Sun Cluster 3.0 データサービス開発ガイド

障害モニターの定義

サンプルのアプリケーションは、DNS リソース (in.named) の信頼性を監視する、基本的な障害モニターを実装します。障害モニターは、次の要素から構成されます。

検証プログラム

dns_probe プログラムは、サンプルのデータサービスの管理下にある DNS リソースが動作しているかどうかを確認する、連続して動作するプロセスを実行します。dns_probe は、サンプルのデータサービスがオンラインになった後、RGMによって自動的に呼び出される dns_monitor_start メソッドによって起動されます。
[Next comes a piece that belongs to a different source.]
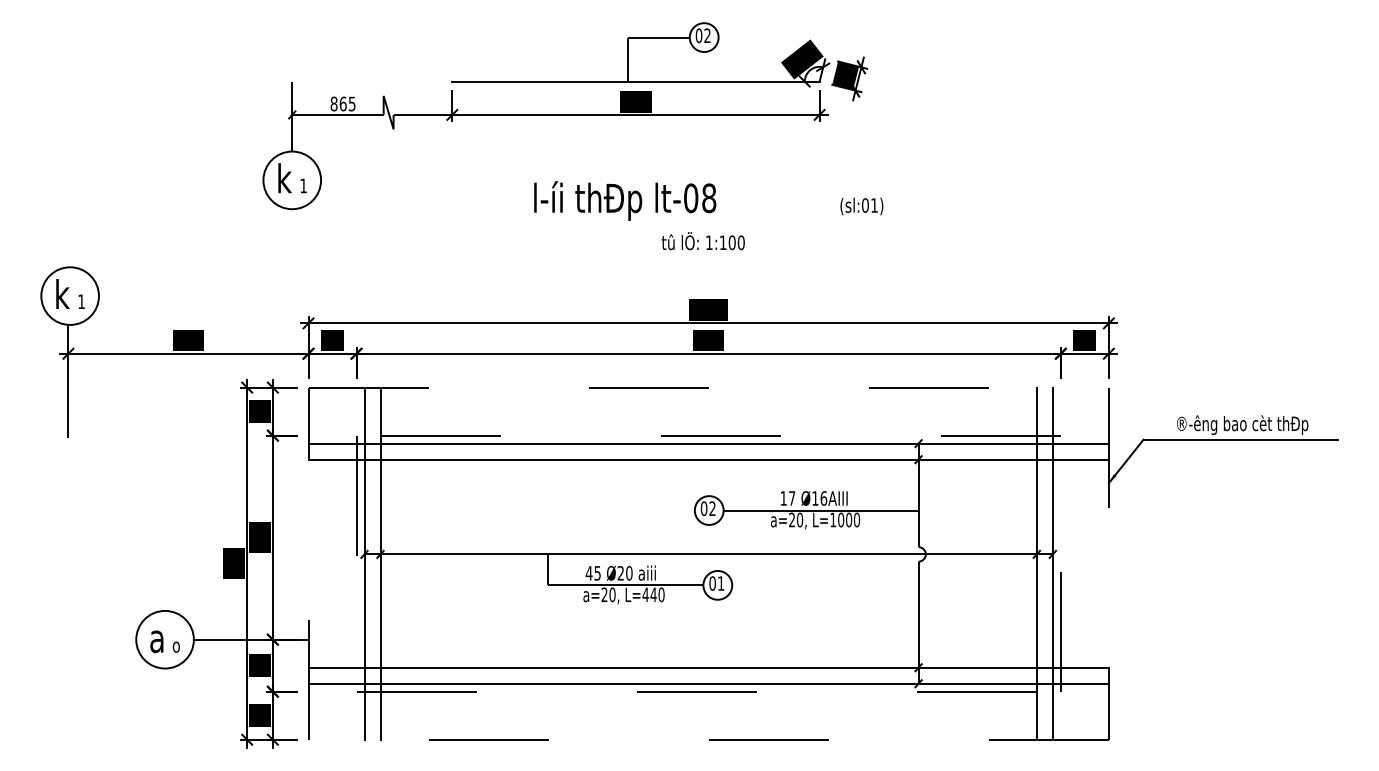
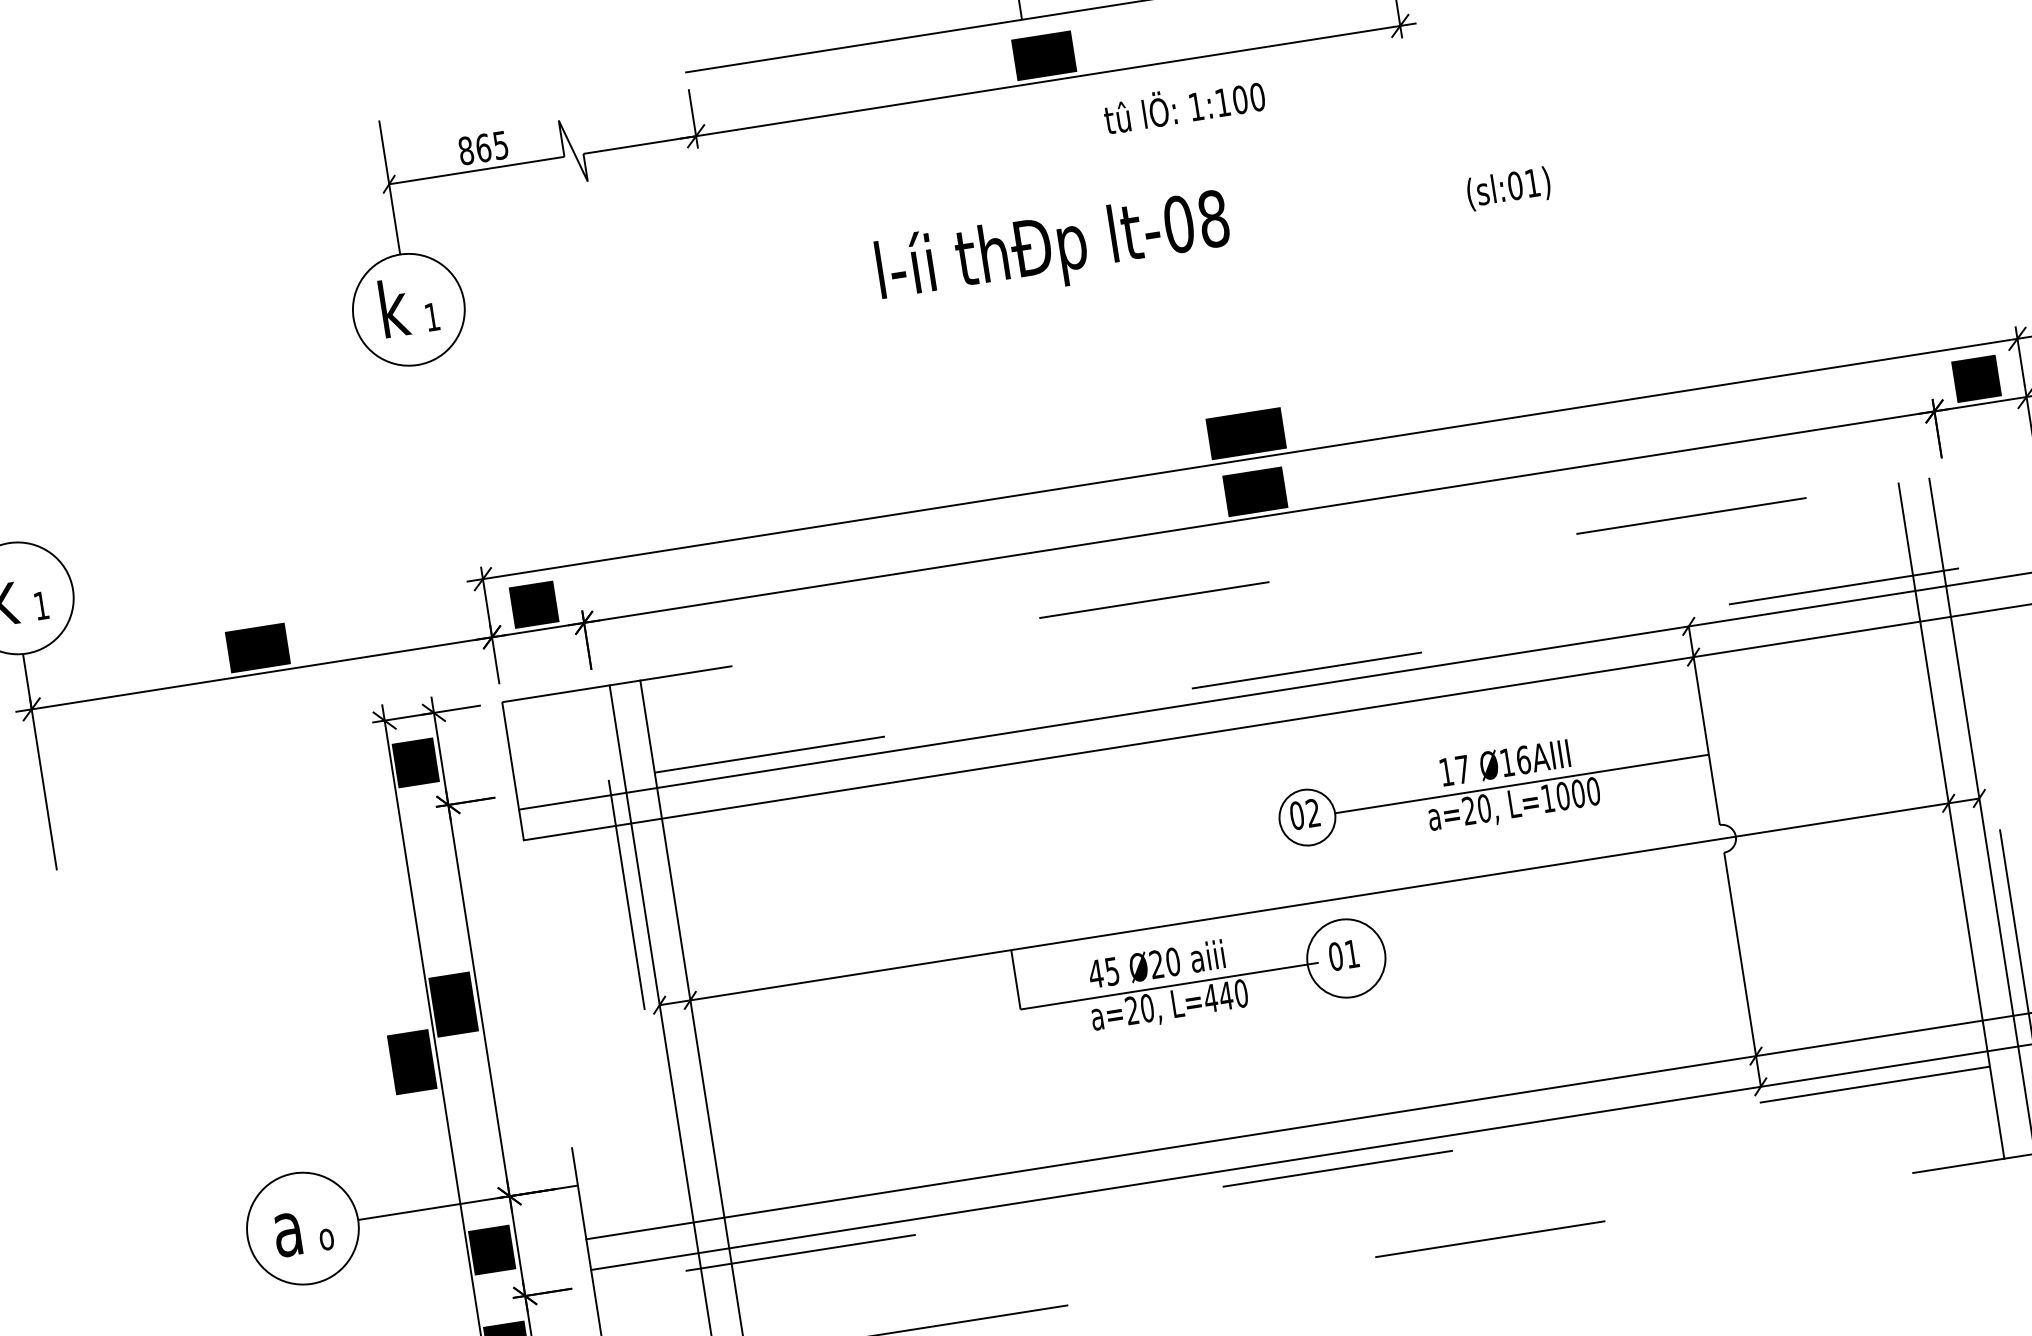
text: (702, 241) -> (1182, 106), moved
circle: (717, 584) -> (1345, 956), size x1.4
データサービスは、サンプルのデータサービスがオフラインになる前、RGM によって呼び出される dns_monitor_stop メソッドによって停止されます。

この節では、サンプルのアプリケーションの PROBE メソッドの重要な部分だけを説明します。parse_args 関数や syslog 機能番号を取得する方法など、すべてのメソッドに共通な機能については説明しません。このような機能については、「すべてのメソッドに共通な機能の提供」 を参照してください。

PROBE メソッドの完全なリストについては、PROBE プログラムのコードリスト」 を参照してください。

検証プログラムの概要

検証プログラムは無限ループで動作します。検証プログラムは、nslookup(1M) を使用し、適切な DNS リソースが動作しているかどうかを確認します。DNS が動作している場合、検証プログラムは一定の期間 (Thorough_probe_interval システム定義プロパティに設定されている期間) だけ休眠し、その後、再び検証を行います。DNS が動作していない場合、検証プログラムは DNS をローカルで再起動しようとするか、再起動の再試行回数によっては、RGM がデータサービスを別のノードに再配置することを要求します。

プロパティ値の取得

このプログラムには、次のプロパティ値が必要です。

scha_resource_get コマンドは、次に示すように、上記プロパティの値を取得し、シェル変数に格納します。

PROBE_INTERVAL=`scha_resource_get -O THOROUGH_PROBE_INTERVAL ¥
-R $RESOURCE_NAME -G $RESOURCEGROUP_NAME`
probe_timeout_info=`scha_resource_get -O Extension -R $RESOURCE_NAME
¥
-G $RESOURCEGROUP_NAME Probe_timeout` ¥
PROBE_TIMEOUT=`echo $probe_timeout_info | awk '{print $2}'`
DNS_HOST=`scha_resource_get -O NETWORK_RESOURCES_USED -R $RESOURCE_NAME
¥
-G $RESOURCEGROUP_NAME`
RETRY_COUNT=`scha_resource_get -O RETRY_COUNT -R $RESOURCE_NAME
-G¥
 $RESOURCEGROUP_NAME`
RETRY_INTERVAL=`scha_resource_get -O RETRY_INTERVAL -R $RESOURCE_NAME
-G¥
 $RESOURCEGROUP_NAME`

RT_BASEDIR=`scha_resource_get -O RT_BASEDIR -R $RESOURCE_NAME -G¥
 $RESOURCEGROUP_NAME`


注 -

システム定義プロパティ (Thorough_probe_intervalなど) の場合、scha_resource_get は値だけを戻します。拡張プロパティ (Probe_timeout など) の場合、scha_resource_get はタイプと値を戻します。値だけを取得するには awk(1) コマンドを使用します。


サービスの信頼性の検査

検証プログラム自身は、nslookup(1M) コマンドの while による無限ループです。while ループの前に、nslookup の応答を保管する一時ファイルを設定します。probefail 変数と retries 変数は 0 に初期化されます。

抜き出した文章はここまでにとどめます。